Last Budget, the ACT Government changed the Kickstart scheme and those changes have come under fire in the past week.

The original scheme gave people wanting to buy an ACT Housing dwelling a $5000 discount.

There was some merit in that. The Government had a poor mix of housing for its social needs. It needed to flog some off. It was a good idea to flog it off to existing tenants at a discount. The tenants did well because they were helped into private ownership. The government did well because it no longer had to house those tenants.

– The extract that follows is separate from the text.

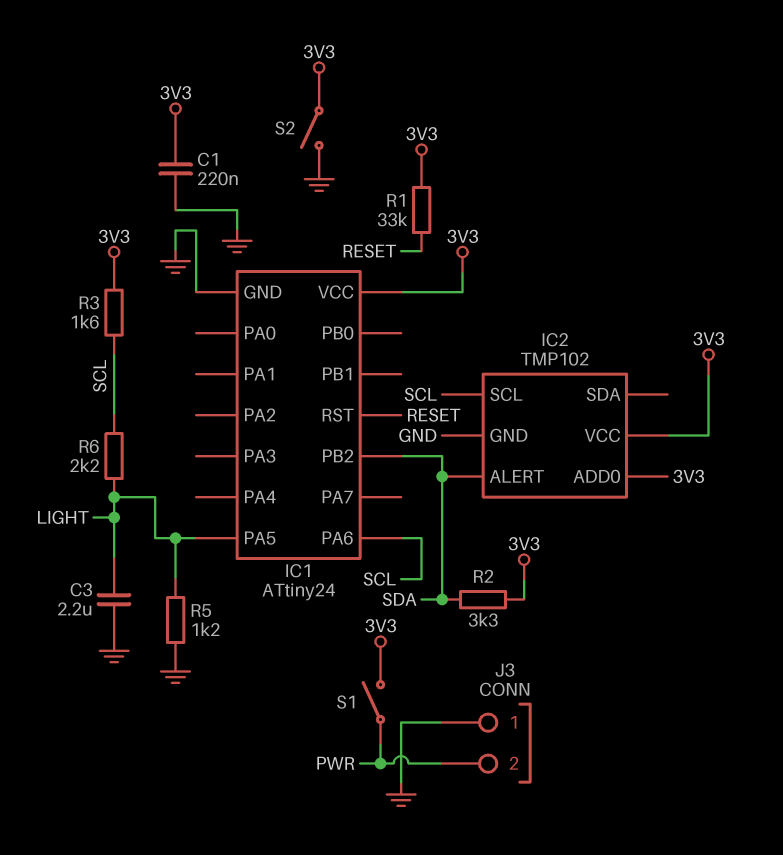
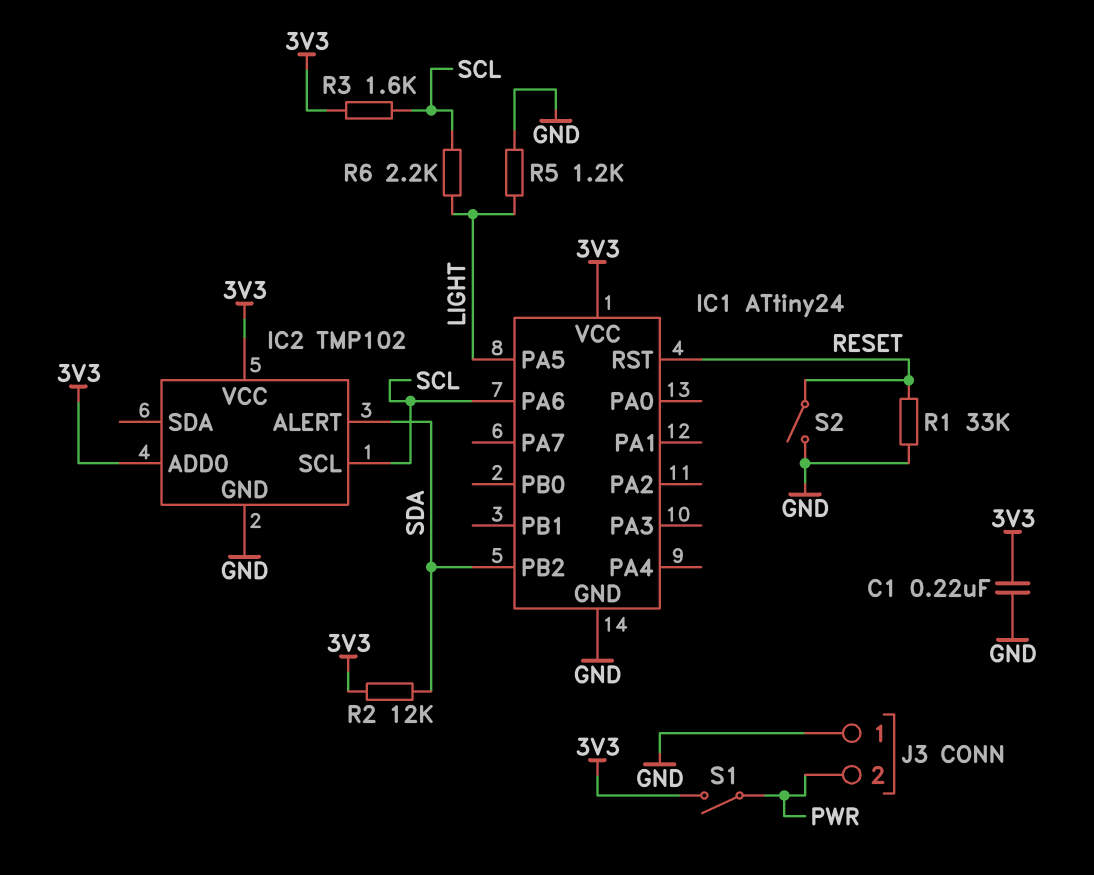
C3: 2.2uF (GND, LIGHT) -> none
R1: 33k (3V3, RESET) -> 33k (GND, RESET)
R2: 3.3k (3V3, SDA) -> 12k (3V3, SDA)
S2: switch (3V3, GND) -> switch (GND, RESET)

Anyone who has had anything to do with housing knows that tenants are far less likely to look after a place than an owner. Giving someone $5000 to get off the government list and in to ownership is a very small investment for government. Once in ownership, self-interest drives the rest and people fix up their own housing; no more whingeing for the government to come and clear the gutters, change the tap washers and so on.

Then the home-building industry lobbied the government to extend the scheme to purchasers of new dwellings. And the government accepted.

The home-building industry clothes itself in he mantle of doing Good Things in getting Australians into home ownership so they can live the great Australian dream. In fact, there are fewer more selfish, environmentally destructive and socially irresponsible industries than the housing industry. It will happily promote high immigration, the destruction of good agricultural land and wild country and the expansion of cities until they are intolerably congested in the name of short-term profits. It cites job-creation in the building industry as a Good Thing which governments should subsidise. The ACT Government fell for it and thus the Kickstart scheme was applied to new dwellings.

Make no mistake, it had nothing to do with the social good of putting people into their own homes. It was all about kick-starting those making good money out of the building industry.

If it were about getting people into their own homes, why preclude established houses from the scheme? The reason for that, of course, is that people moving into their first home (especially in the inner suburbs) are hard to eject when the medium-density redevelopers are on the move.

I don’t want to bag this government on its own. The seeds of the problem lay with the previous Labor Government which naively thought that the economic salvation of the ACT lay with housing development (and to a lesser extent tourism). At least the present government has had the sense to see the need for more and has promoted hi-tech, an international airport, the fast train and to a lesser extent the education industry.

In the financial years 1992-93 to 1994-95 (essentially Labor years), 6000 houses and 5750 units were built in Canberra, outstripping demand by 30 per cent. Further, the handing over of raw-land development to the private sector by a federal Labor Government resulted in about 10,000 blocks of raw land being on the market at the beginning of 1995. Over-supply causes market prices to collapse, so we cannot blame the Visigoth attitude of the Howard Government to the public sector for all of Canberra’s property-price slump.

None the less, the Carnell Government has done a band-aid job with Kickstart. There are a couple of reasons for that. One is that it either too beholden to people in the housing sector or naively believes that Kickstart will create enough jobs to offset its costs. The other more significant reason is that it is trapped, like all state and territory governments, into a foolishly narrow tax system.

The federal governments hog income tax and through a decade and a half of political expediency have failed to expand into a broad consumption tax. State governments have been prevented by constitutional requirements from imposing consumption taxes on anything but booze, smokes, petrol and gambling. So the states have had to concentrate on those few taxes plus one other: stamp duty. It has meant that those taxes have been far higher than they ought, causing distortions in the markets where they apply.

In the case of stamp duty, significant distortions take place. And ordinary bottom-end $160,000 home attracts more than $4000 in stamp duty. It makes the Kickstart scheme a piece of giant hypocrisy. Governments give with one tentacle and take with the other. More significantly, the stamp duty in general is an impediment for people to move to more suitable housing as they age and children move out.

While stamp duty stays so high, all the government talk about efficient housing, in-fill, more choice, more medium density housing should be dismissed for the humbug that it is. Government cannot at once pretend to be encouraging the exercise of choice and efficiency on one tentacle while on the other tentacle imposing a fine of $4000 on those who exercise it.

Federal governments have been worse, particularly the Hawke Government. It was happy to go through the vote-buying exercise of large increases in immigration as a sop to the ethnic lobby, yet it passed most of the costs (particularly in housing) to the states.

All the states could do was a poor second-best vote-buying exercise with fatuous schemes like Kickstart for first home-buyers.

And while we are on housing, what about the six lonely old people who died alone in their homes in the ACT in the past week? One of the reasons most were alone is damn-fool federal government policies that cut the pension rate for pensioners who live together.

A government tentacle moves one way and another government tentacle moves another. And every now and then it spews forth a lot of black ink to make sure no one knows where the government octopus is going.

And this is just housing. Let’s not talk about health.